Здесь мы имеем яркий пример того, как рост организованности замедляет социальные и экономические изменения. На Западе сравнительно позднее развитие юнионизма сделало возможным более высокий уровень эксплуатации промышленных рабочих на ранних этапах индустриализации, способствуя тем самым накоплению капиталов и росту капиталовложений. В странах ранней индустриализации реальная заработная плата также на этих начальных этапах интенсивной индустриализации росла медленно. Напротив, раннее распространение профсоюзов в странах поздней индустриализации обусловило более высокий уровень заработной платы и социального обеспечения на ранних этапах индустриализации, но при этом низкий уровень капиталовложений. Рост организованности, таким образом, имел своим результатом более мирную ситуацию в промышленности и большую политическую стабильность, но более медленное экономическое развитие.

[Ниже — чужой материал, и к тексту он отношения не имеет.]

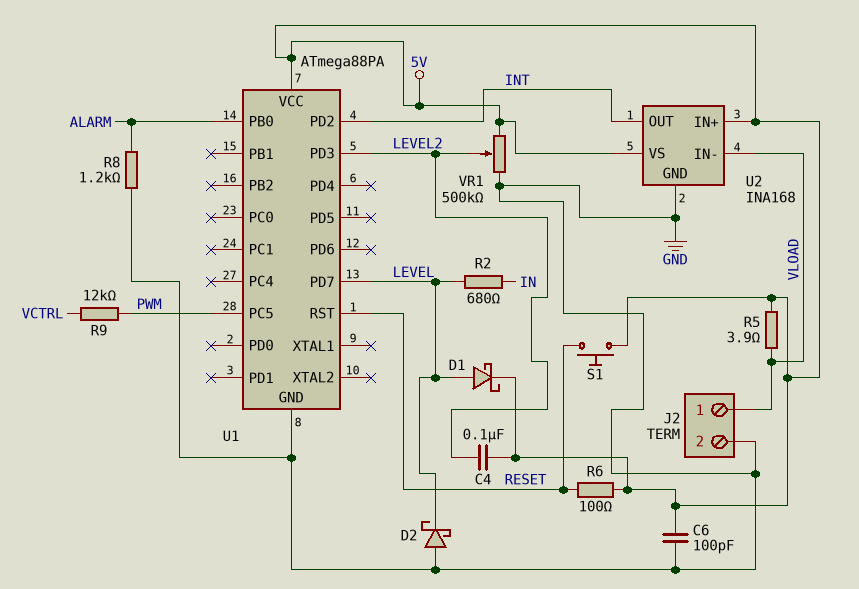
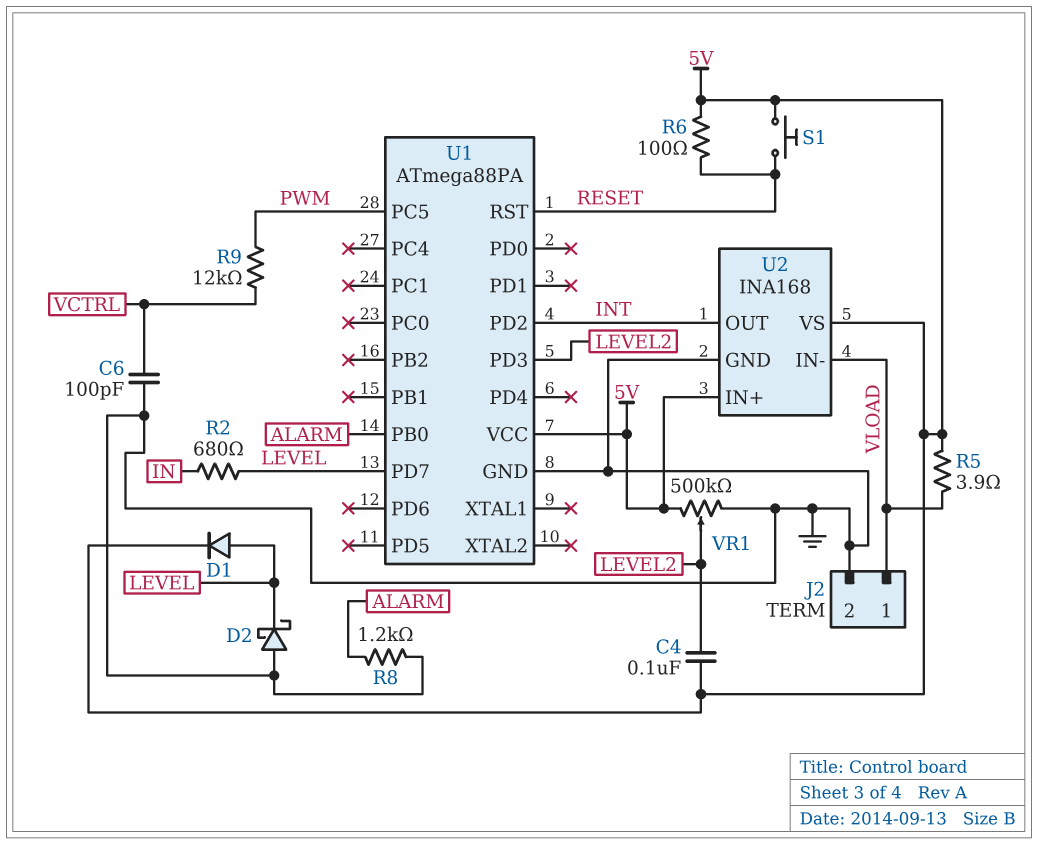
C6: 100pF (5V, GND) -> 100pF (GND, VCTRL)
D1: schottky (A LEVEL, K 5V) -> diode (A LEVEL, K 5V)

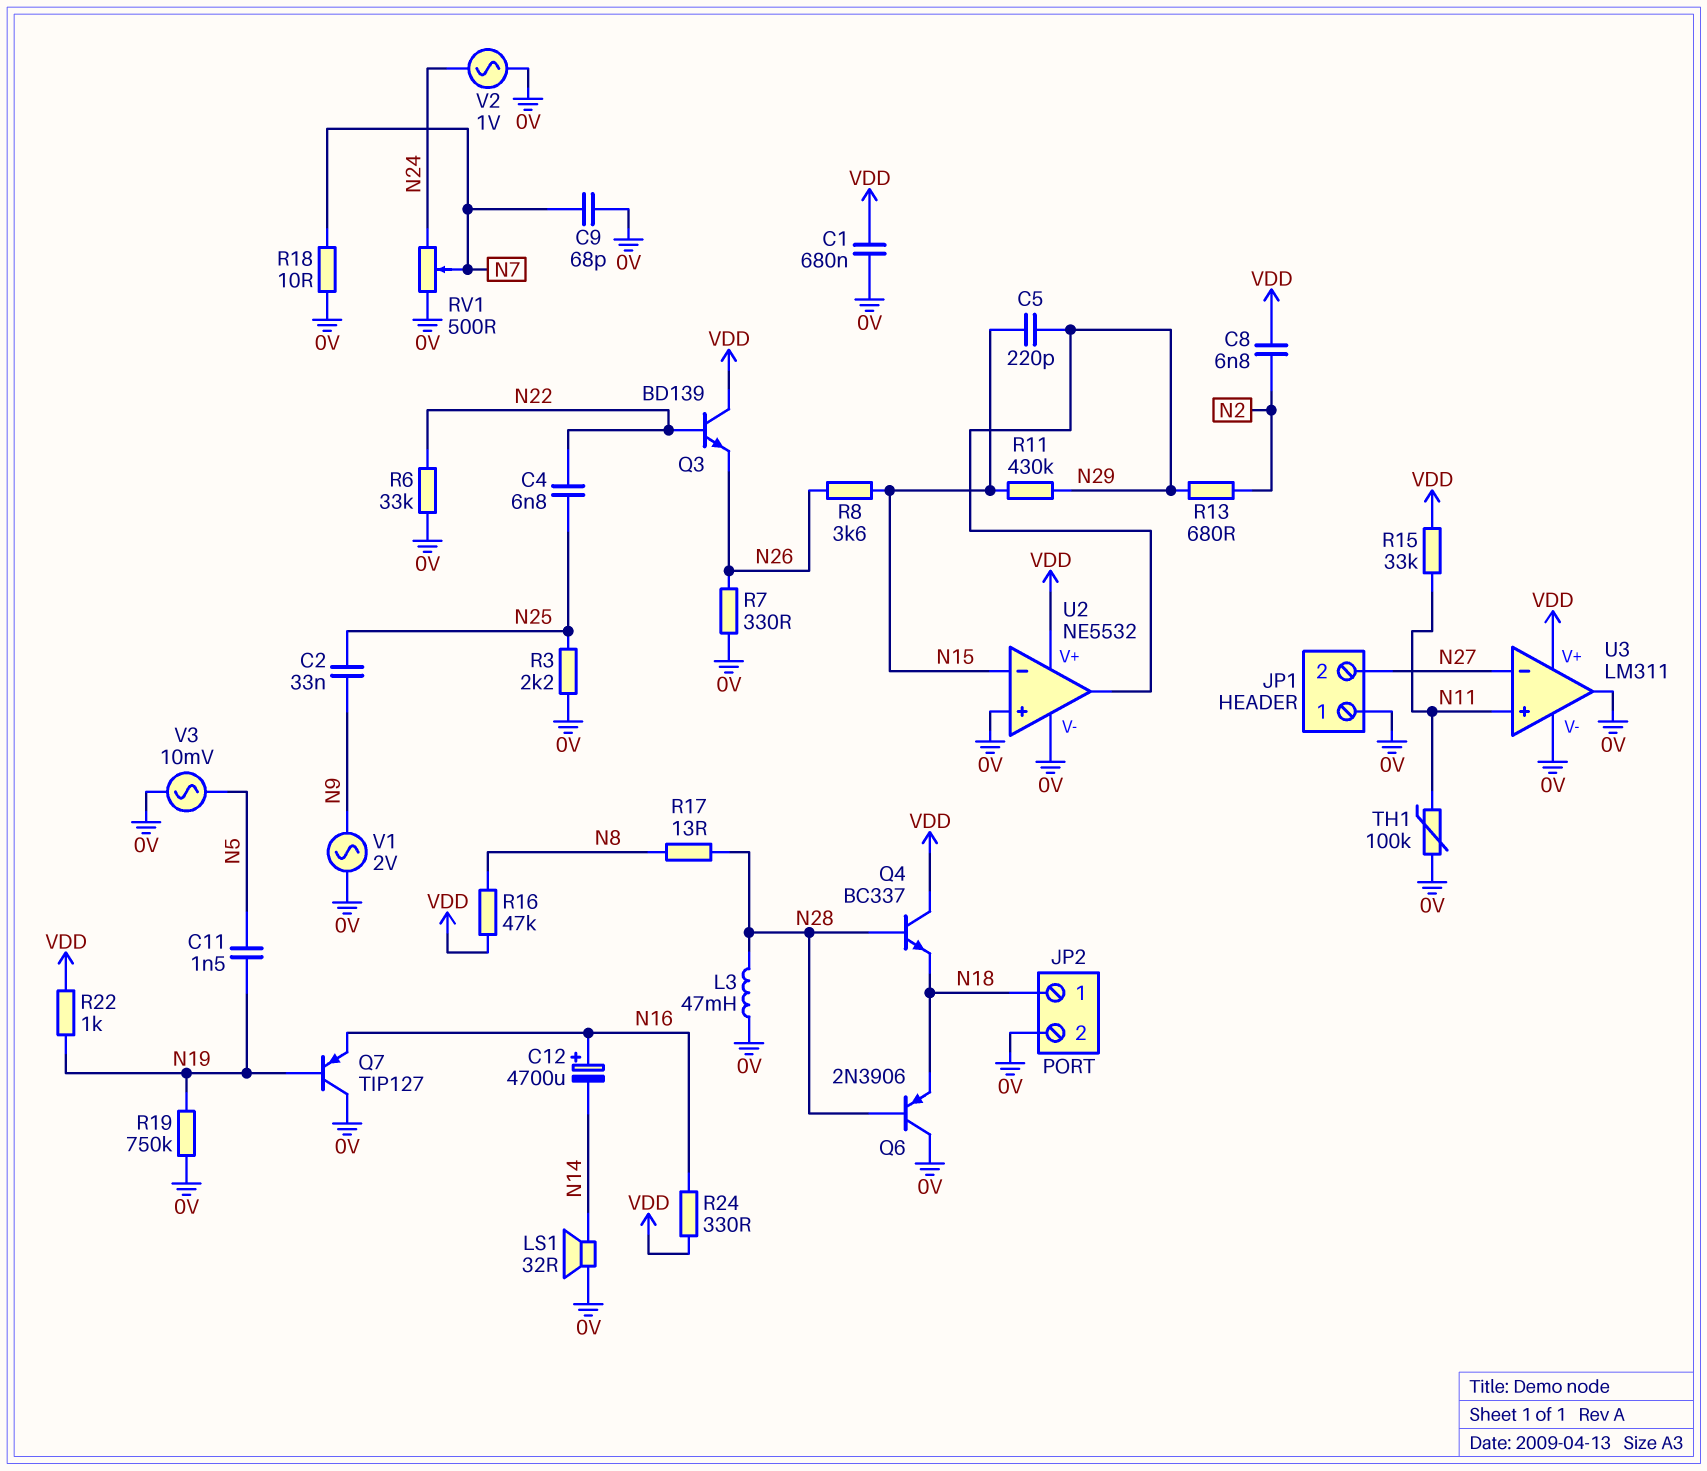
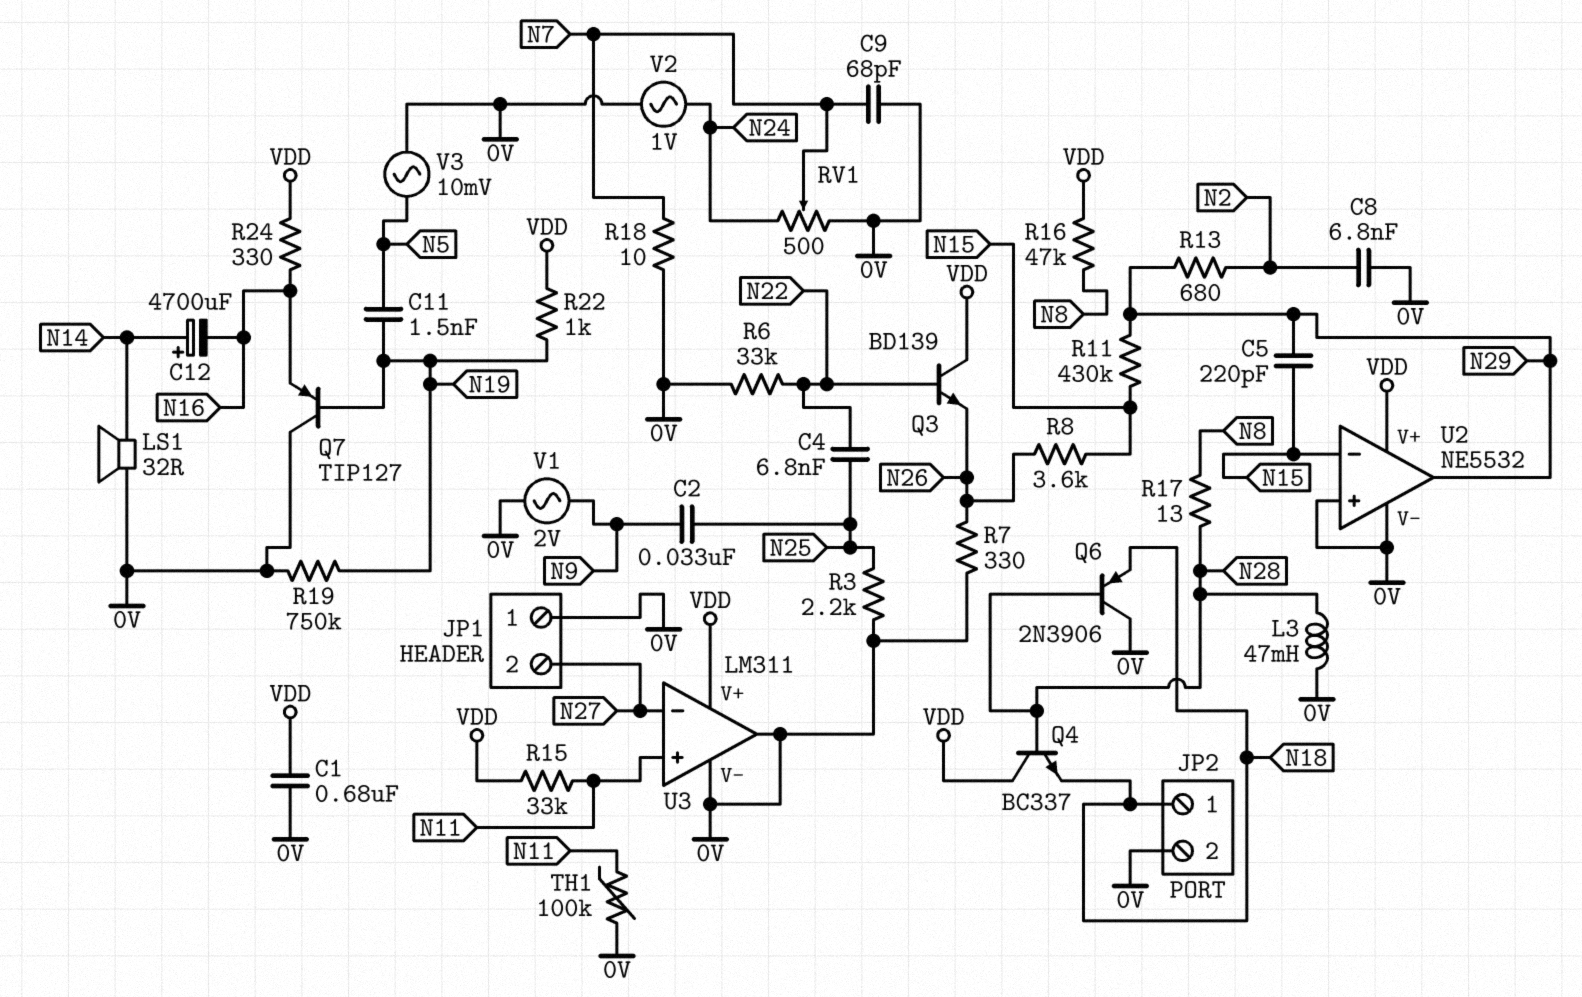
C8: 6.8nF (N2, VDD) -> 6.8nF (0V, N2)
C12: 4700uF (plus N16, minus N14) -> 4700uF (plus N14, minus N16)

Раннее возникновение профсоюзов означает не только меньший радикализм в среде рабочих, но и сами союзы обычно менее радикальны, поскольку они часто являются скорее порождением существующего порядка, чем выражением протеста против этого порядка. Пожалуй, основным источником социальных и экономических конфликтов в промышленности в странах ранней индустриализации было нежелание властей признавать право рабочих на организационное объединение и законность профсоюзов. Чем энергичнее и упорнее правительство отказывалось признавать законность рабочих организаций, тем радикальнее становились профсоюзы. Профсоюзное движение рассматривалось как вызов существующему порядку, и такой взгляд на профсоюзы превращал их в вызов существующему порядку. В XX в., однако, рабочие организации получили всеобщее признание как естественная принадлежность индустриального общества. Все развитые страны имеют крупные и хорошо организованные рабочие движения; поэтому и отсталые страны желают их иметь. Национальная федерация труда – столь же неотъемлемая принадлежность национального достоинства, как армия, авиация и внешнеполитическое ведомство.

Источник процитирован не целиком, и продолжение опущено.